Unpriced

 

The multiple definitions of Casting Off (unmooring a boat, releasing a hunting dog, finishing the final row of knitting) seem to serve as a lodestar for this collection. Rose Cook is determined to write in a variety of styles and subjects, and not to lapse into the samey or predictable. When she hits the right note it is a winning goal.

    ‘The Way Freedoms are Dreamt’ builds in an accretion of sharp detail to an image of liberation in the rhythms and textures of the sea: 

          Only the turn of waves, the spread

          of spilt cream, the heave and arch,

          gathering in preparation to dive. 

The longer poems work well in this way, as do some of the shorter pieces, particularly ‘To Wake up in the Morning and Be Happy for No Reason at All’, ‘In Silence’ and ‘Flight’, the latter a passionate description of the mechanics of flying reminiscent of ‘The Windhover’: 

          There’s the sudden decision

          the plough of feet

          neck held straight

          the insistent agony of wings 

    But these moments can seem swamped by multiple, somewhat tepid re-workings of the mother and daughter relationship and an annoying tendency to gimmick poems. These five poems (‘I Want You’ and ‘In Case of Emergency Throw Lifebelt’ are typical) rely on a single gag, repeated with listless variation, or an obvious conceit:

 

          Freudian:

          Knock knock

          Who’s there?

          You have a very interesting knocker.

                                      (‘Framing’) 

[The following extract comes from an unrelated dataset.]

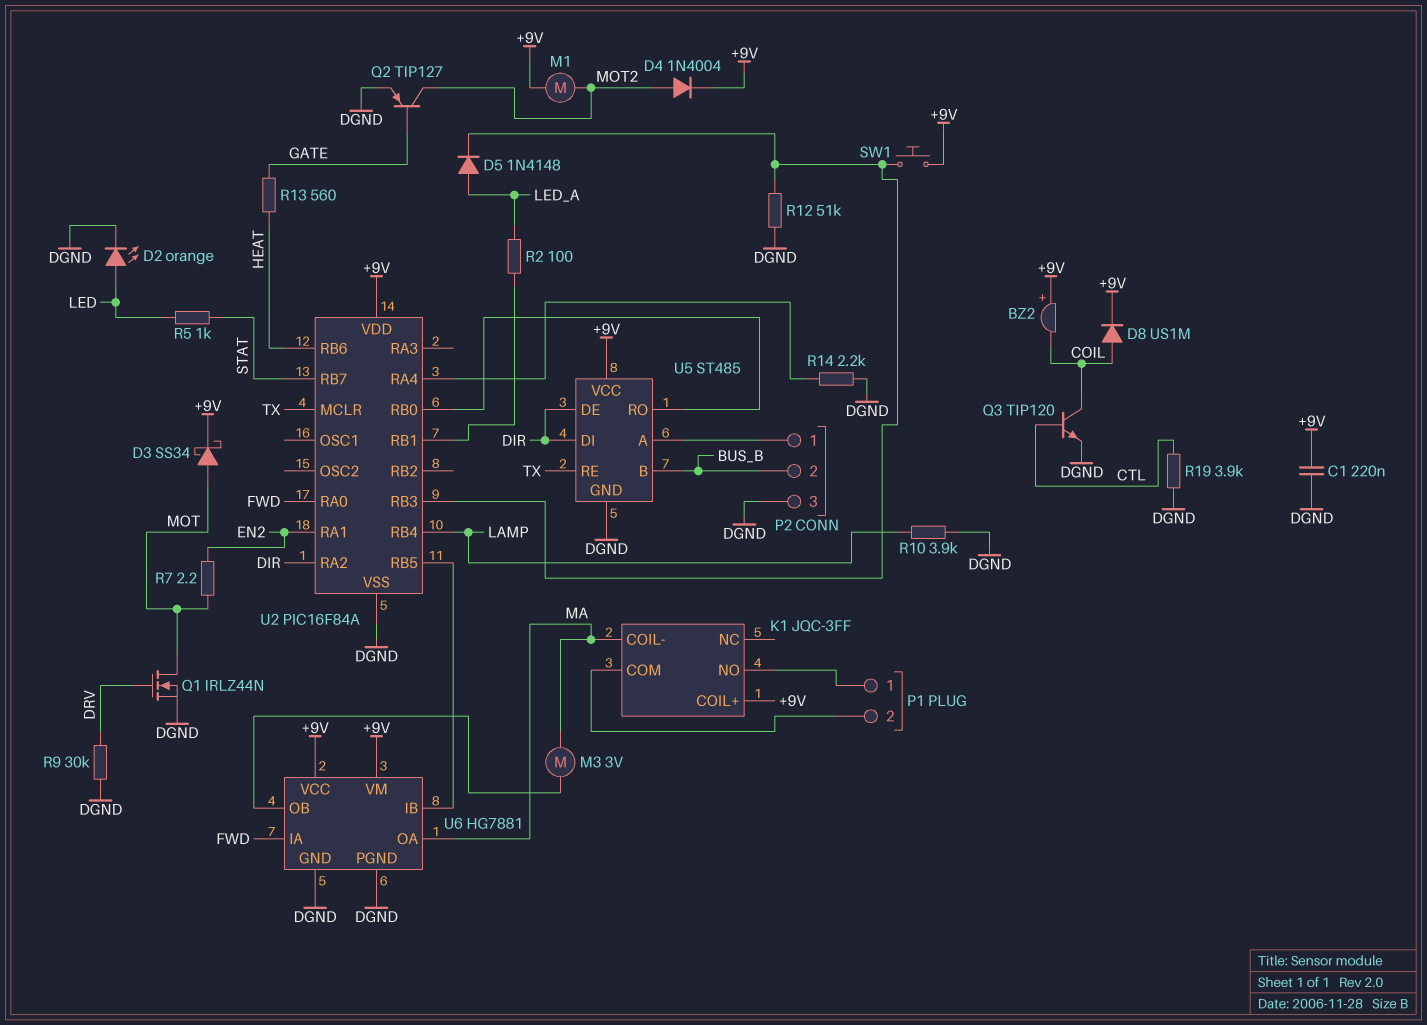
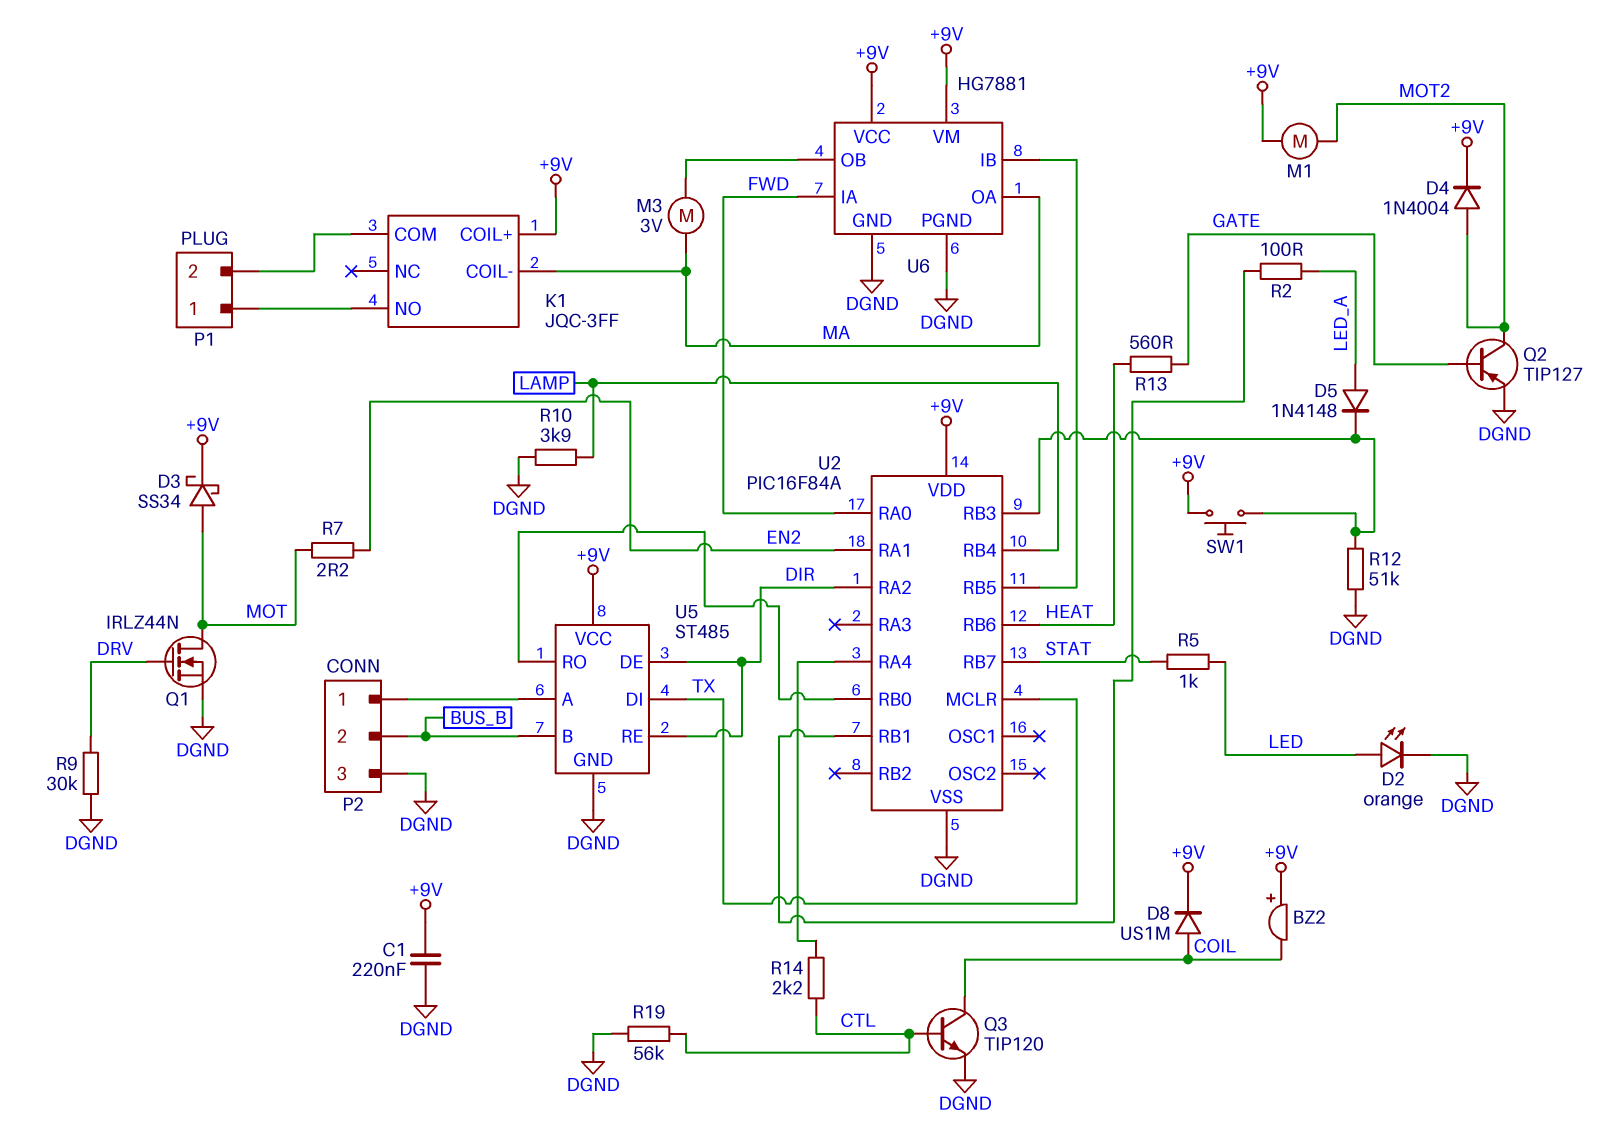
R14: 2.2k (DGND, U2/RA4) -> 2.2k (CTL, U2/RA4)
R19: 3.9k (CTL, DGND) -> 56k (CTL, DGND)
U5 pin DI: DIR -> TX
U5 pin RE: TX -> DIR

    This variation seemed to me quite distracting, especially when the poet is so obviously capable of beautiful lines—“love as sturdy/as a white enamel bin filled with bread” (‘To Wake Up …’) or “a chain of grey geese” (‘In Silence’). Casting Off has within it a handful of excellent poems, but perhaps the poet should have set a few more free before making her work public.